Apple TV+ keeps a case-by-case stance on horror on a situational basis. The platform has demonstrated openness to pick up select projects with award winners or A-list packages, then give them a modest theatrical in partnership with exhibitors to meet award rules or to earn receipts before the streaming drop. Hulu and Disney’s domestic pipeline still benefits from the 20th Century Studios slate, a important element for monthly activity when the genre conversation ramps.

Indie corridors

Cineverse is putting together a 2026 lane with two recognizable titles. Return to Silent Hill lands in January with Christophe Gans returning to his adaptation of Konami’s classic title. The proposition is direct: the same foggy, fog-choked atmosphere that made the original a cult favorite, elevated for modern sound and cinematography. Later in the year, Wolf Creek: Legacy is expected in a fall window, with Greg McLean back steering his outback slasher universe. The distributor has announced a theatrical-first plan for Legacy, an constructive signal for fans of the savage series and for exhibitors wanting edgy counter in the late stretch.

Focus will lean into the auteur lane with Werwulf, escorting the title through fall festivals if the cut is ready, then working the holiday corridor to increase reach. That positioning has proved effective for craft-driven horror with mainstream crossovers. A24, NEON, IFC Films, RLJE, and Magnet have not released many dates in public calendars yet, but their festival pipelines generally solidify after Sundance, Berlin, and Cannes. A fair assumption is a brace of late-summer and fall platformers that can break out if reception justifies. Plan on an A24 acquisition out of Sundance midnight slots and a NEON title that debuts at Cannes before a September or October domestic bow. RLJE and Shudder often work as partners, using boutique theatrical to ignite evangelism that fuels their subscriber base.

Franchises versus originals

By number, 2026 tilts in favor of the legacy column. Scream 7, Insidious, Resident Evil, Evil Dead Burn, and Return to Silent Hill all capitalize on legacy awareness. The challenge, as ever, is staleness.

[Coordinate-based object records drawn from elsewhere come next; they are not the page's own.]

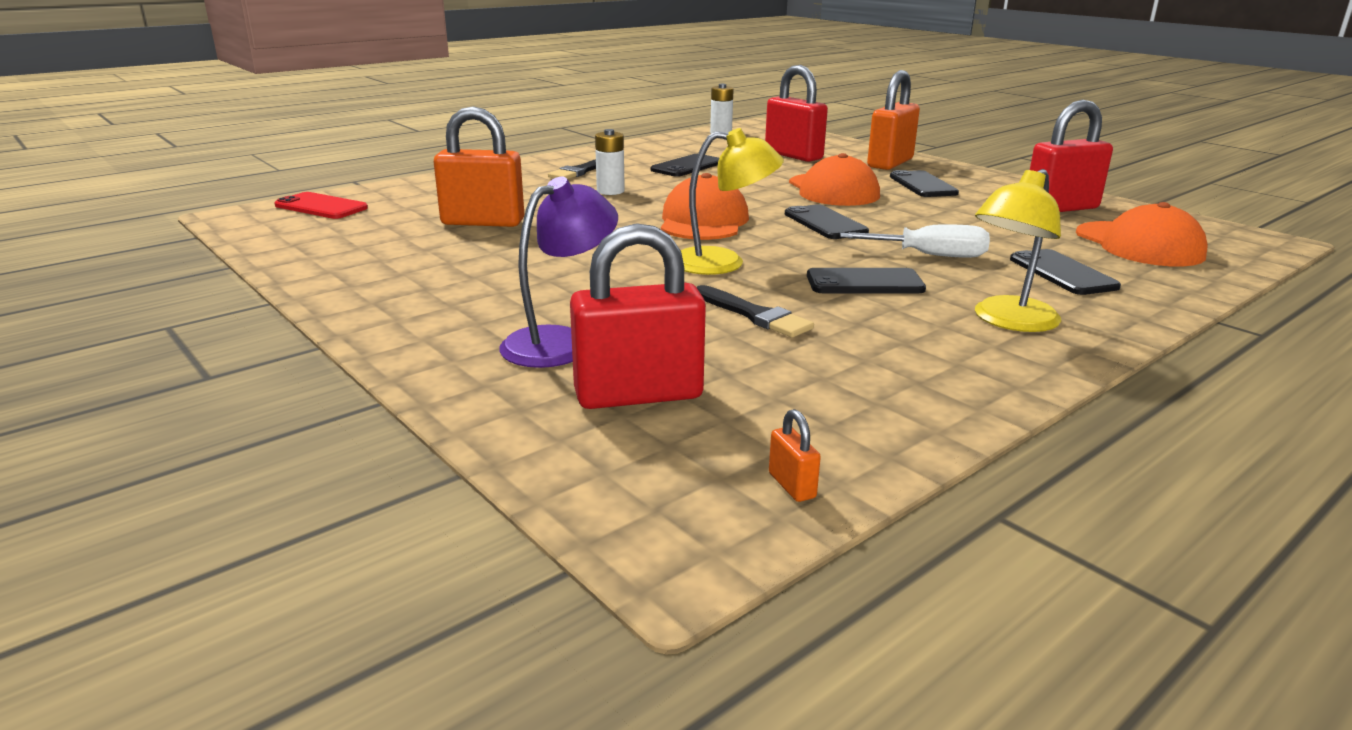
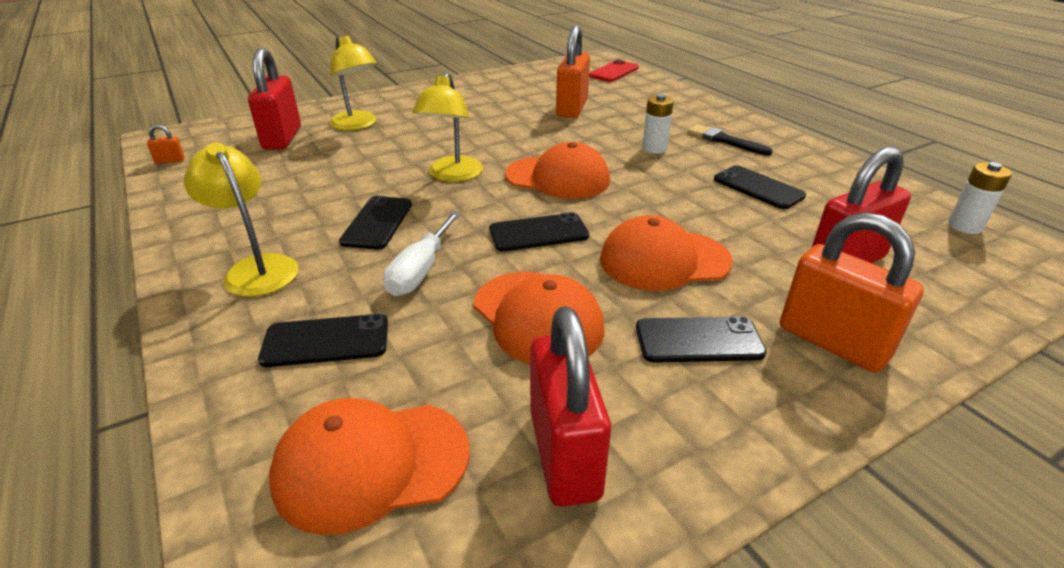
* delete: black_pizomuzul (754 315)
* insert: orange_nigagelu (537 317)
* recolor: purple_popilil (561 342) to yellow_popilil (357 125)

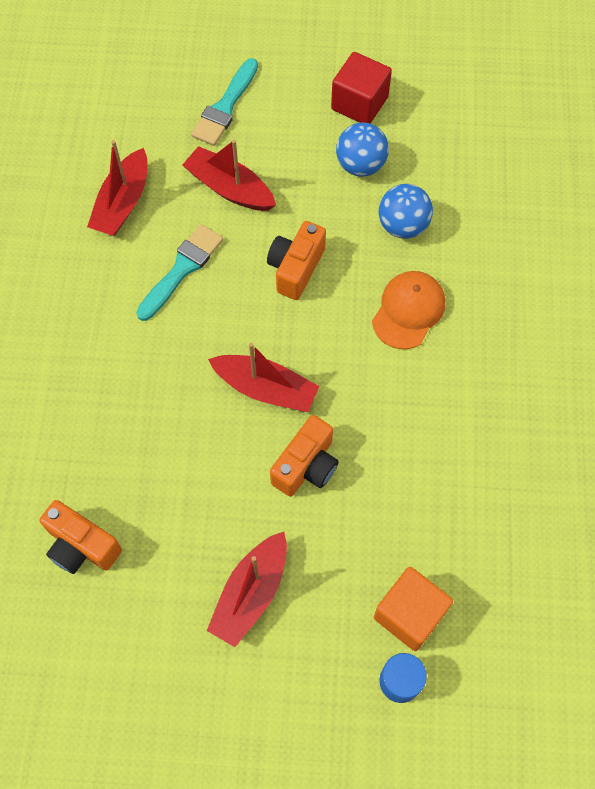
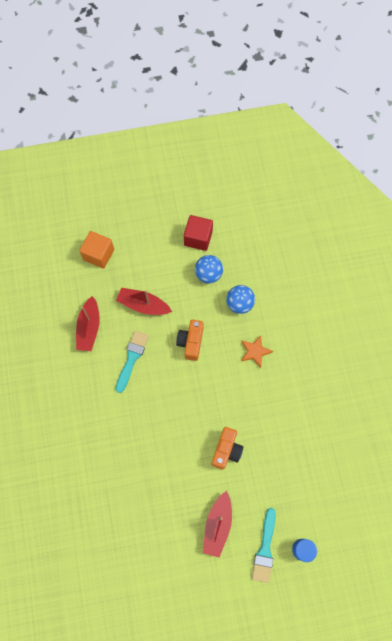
* delete: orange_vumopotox (81 546)
* delete: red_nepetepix (266 388)
* move: turquoise_pizomuzul (225 107) to (265 549)
* move: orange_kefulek (409 614) to (99 255)
* replace: orange_nigagelu (408 311) to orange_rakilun (255 351)

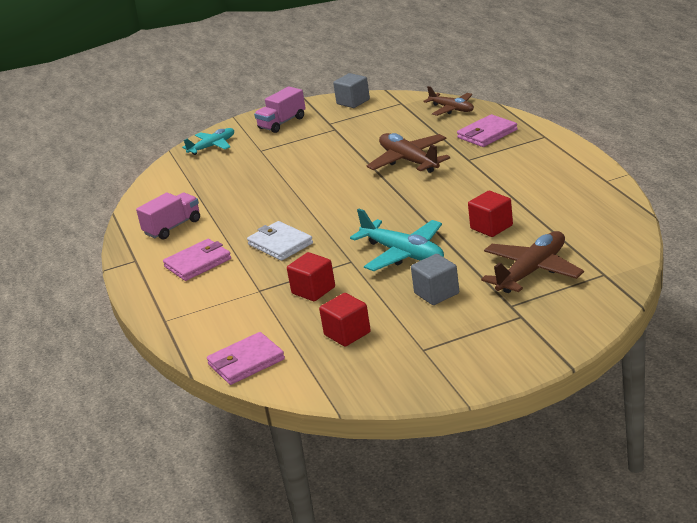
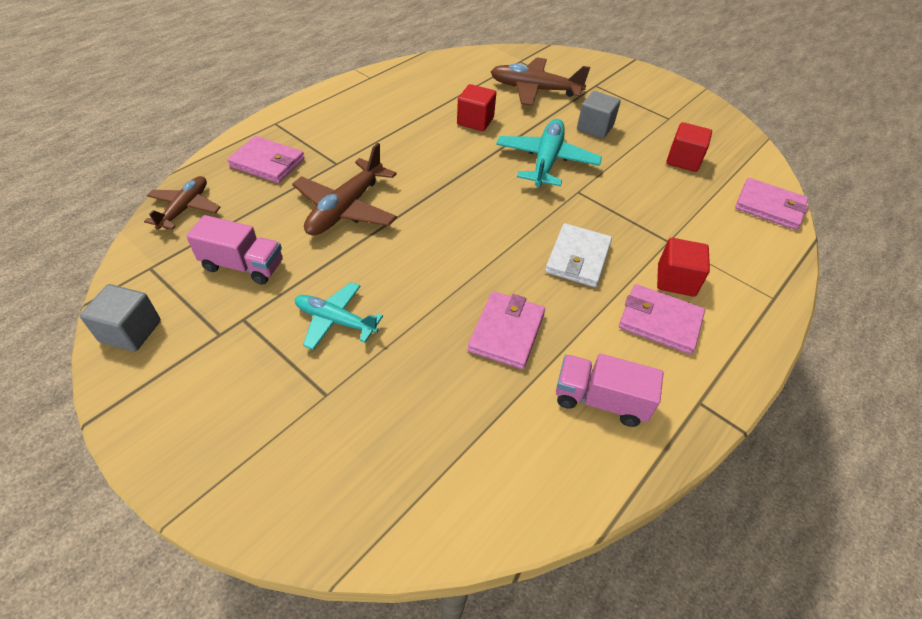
* insert: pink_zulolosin (506 332)
* move: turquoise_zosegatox (212 146) to (335 320)
* move: pink_dirabipux (282 123) to (243 265)
* move: red_kefulek (313 290) to (676 280)

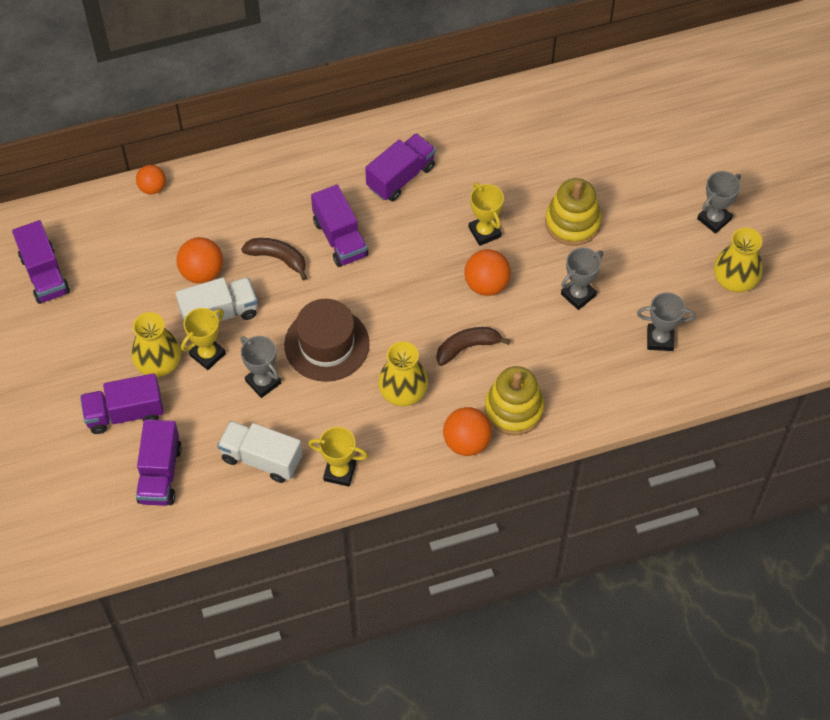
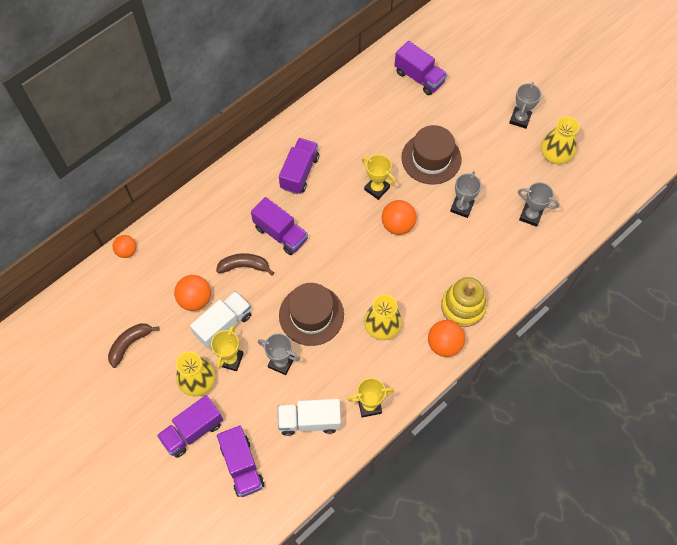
* move: purple_dirabipux (44 274) to (419 77)
* move: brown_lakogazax (467 347) to (130 344)
* replace: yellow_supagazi (572 223) to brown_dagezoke (431 158)
* rotate: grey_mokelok (660 339) = (530 216) 45 degrees clockwise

The standing approach is to sell each entry as a new angle. Paramount is centering character and continuity in Scream 7, copyright is signaling a restart at zero for Resident Evil, and New Line’s Evil Dead Burn is leading with a French-tinted vision from a emerging director. Those choices prove meaningful when the audience has so many options and social sentiment spins fast.

Originals and director-driven titles supply the oxygen. Jordan Peele’s October film will be treated as a brand unto itself. Sam Raimi’s Send Help, dated January 30, 2026 at 20th Century Studios, casts Rachel McAdams in a survival chiller premise with Raimi’s playful menace. SOULM8TE offers a lean, creepy tech hook. Werwulf delivers period specificity and an unyielding tone. Even when the title is not based on familiar IP, the configuration is grounded enough to accelerate early sales and early previews.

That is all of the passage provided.